Author(s): Renata Ferklová / Language(s): Czech
Issue: 46/2014
The 95th anniversary of the Public Libraries Act provides a good opportunity to
consider the lives and works of the people who deserve credit for that legislation and
of people who, with their enthusiasm, education, professional qualifications, and the
daily carrying-out of their duties, made that legislation a reality. Since the Prague
Public Library (est. 1891; today called the Municipal Library of Prague) was the main
initiator and guarantor of this law, just as its employees and associates were the key
specialists for the development of Czech library sciences, this edition of correspondence
focuses on central figures of the library. The correspondence, selected after extensive
research in the holdings of the Museum of Czech Literature, focuses on Jan Thon
(1886–1973), František Hrubín (1910–1971), Miroslav Heřman (1903–1971), and Jan
Grmela (1895–1957). The selection from the great quantity of correspondence deposited
here was guided by the criteria of time and content. Mutual correspondence was given
priority. We are publishing here both a complete set of the preserved correspondence
of some individuals and parts of the correspondence of others.
The edition provides a concise picture of the period just before the establishment of
the Czechoslovak Republic, as well as the period when the library was being built up in
the 1920s, followed by its efflorescence in the 1930s, the difficult years under German
occupation during the Second World War (15March 1939 to 9 May 1945), the three years
of the ‘phoney democracy’ immediately after the Liberation, and the difficulties and
tragedies experienced by some people in the early years of Communist totalitarianism.
The choice of period is also ultimately based on the criterion of arrangement. We see
that the special nature of personal correspondence, by its immediacy of experience and
expressiveness, helps to illustrate events and the atmosphere of the period better than
any official documents.
The selected correspondence manifests a wide variety of subject matter and points
of view: the work, specialist problems, education, relations amongst colleagues and
friends, social standing and social problems, everyday private joys, interests, worries,
and hardships, and coping with the pressures of dramatic political events. The edition
contains correspondence from fourteen people sent to four recipients. It comprises
a selection of 97 picture postcards, postcards, letters both of private and of official
provenance, and manuscripts with personal dedications as well as printed poems.
These were divided into five sections: (a) Thon’s Earliest Colleagues, (b) Poet-Friend
(František Hrubín), (c) Hardships during the Protectorate and the War Economy, (d)
Post-war Freedom, and (e)After ‘Victorious February’ (the Communist take-over), 1948.

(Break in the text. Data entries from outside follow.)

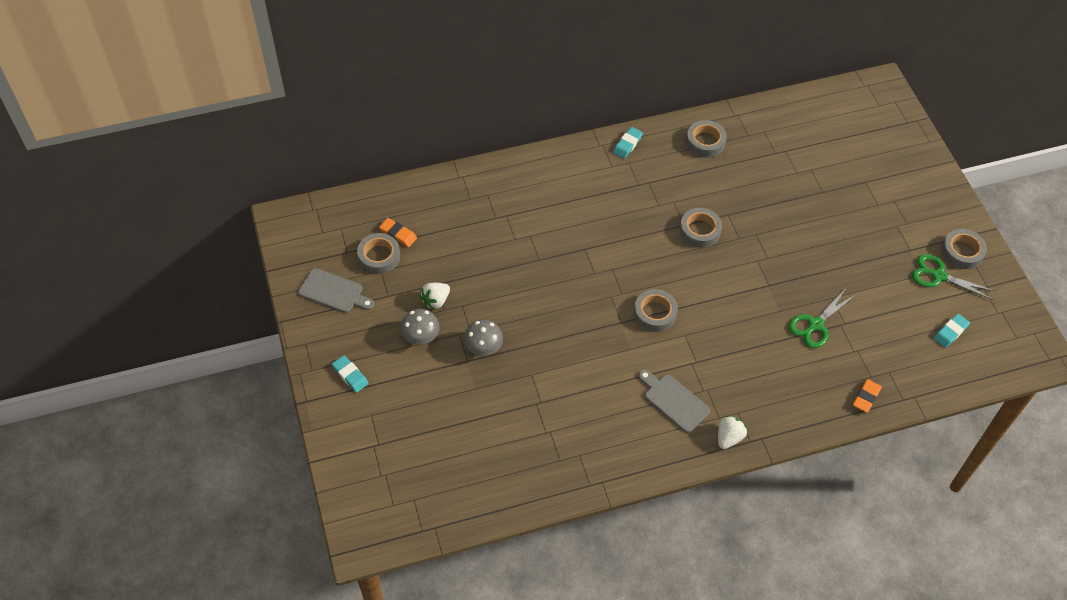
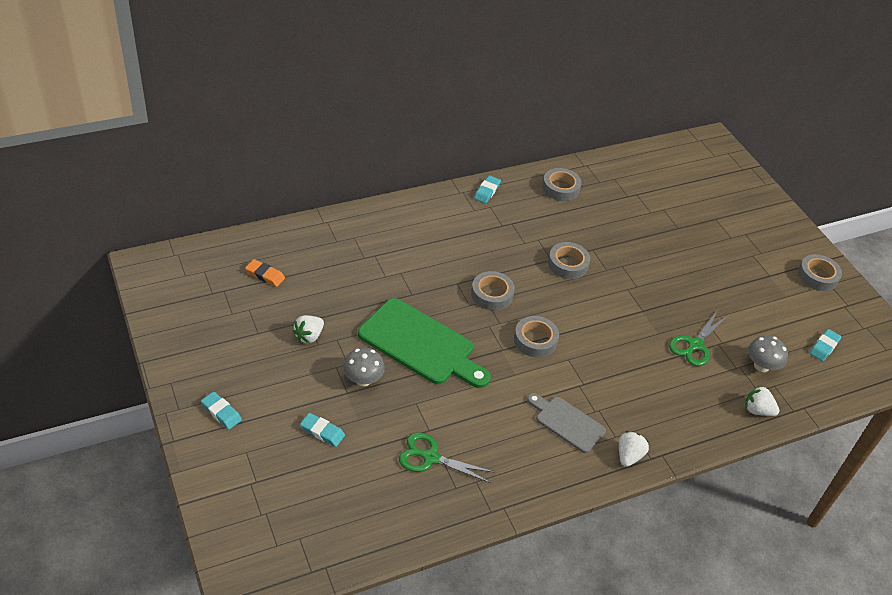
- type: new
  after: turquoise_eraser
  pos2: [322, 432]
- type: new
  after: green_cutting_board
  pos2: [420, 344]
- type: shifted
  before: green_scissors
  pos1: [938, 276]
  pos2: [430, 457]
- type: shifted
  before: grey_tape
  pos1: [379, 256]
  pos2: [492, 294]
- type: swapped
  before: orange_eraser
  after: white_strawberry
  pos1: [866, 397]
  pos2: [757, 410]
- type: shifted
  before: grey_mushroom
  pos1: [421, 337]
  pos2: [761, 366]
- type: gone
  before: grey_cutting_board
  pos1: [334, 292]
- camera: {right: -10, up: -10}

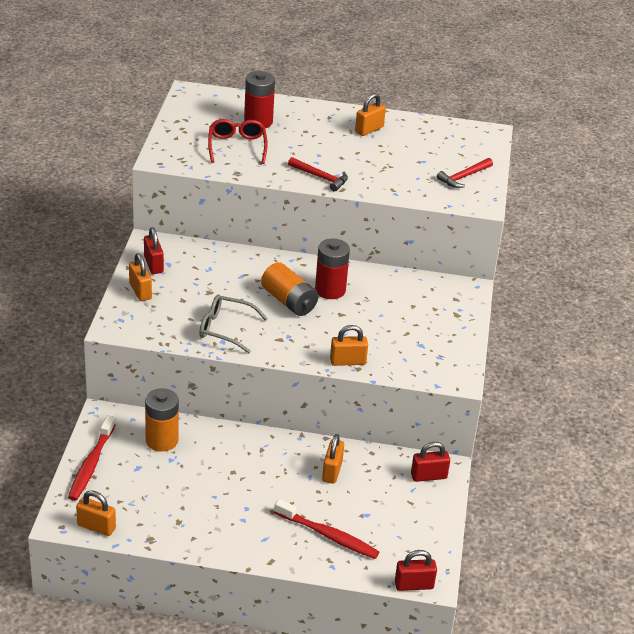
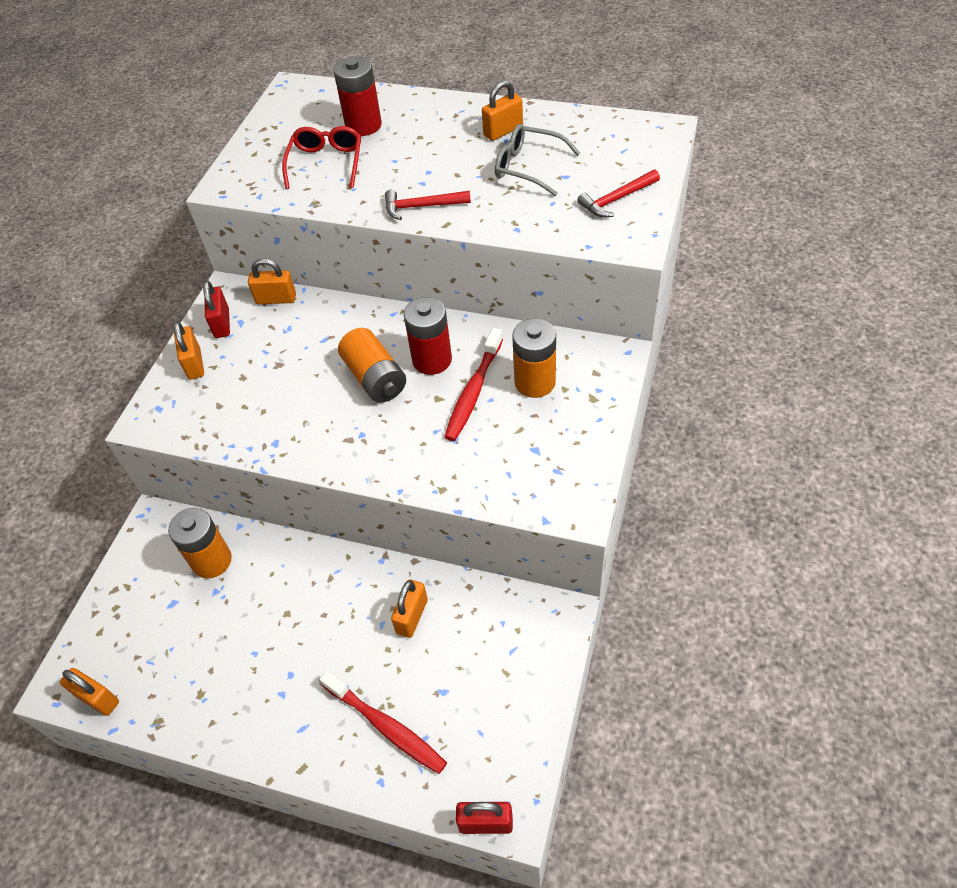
- type: shifted
  before: orange_padlock
  pos1: [347, 361]
  pos2: [276, 299]
- type: rotated
  before: red_hammer
  pos1: [320, 177]
  pos2: [422, 206]
  turn: 135
- type: shifted
  before: red_toothbrush
  pos1: [91, 464]
  pos2: [473, 391]
- type: shifted
  before: grey_glasses
  pos1: [225, 329]
  pos2: [528, 167]
- type: new
  after: orange_battery
  pos2: [535, 382]
- type: gone
  before: red_padlock
  pos1: [428, 476]
- camera: {right: 15, up: 15}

The aim of this edition is not, nor can it be, to provide a complete picture of the
activity of the Municipal Library of Prague and the people who worked there or were
associated with it. Instead, its more modest aim is to provide other scholars with
source material and inspiration to conduct further research in this area. The story of the
Municipal Library of Prague and ‘its’ people, told by means of their correspondence, was discovered and recorded in honour of one of the most important Czech scholars of book culture – Jan Thon.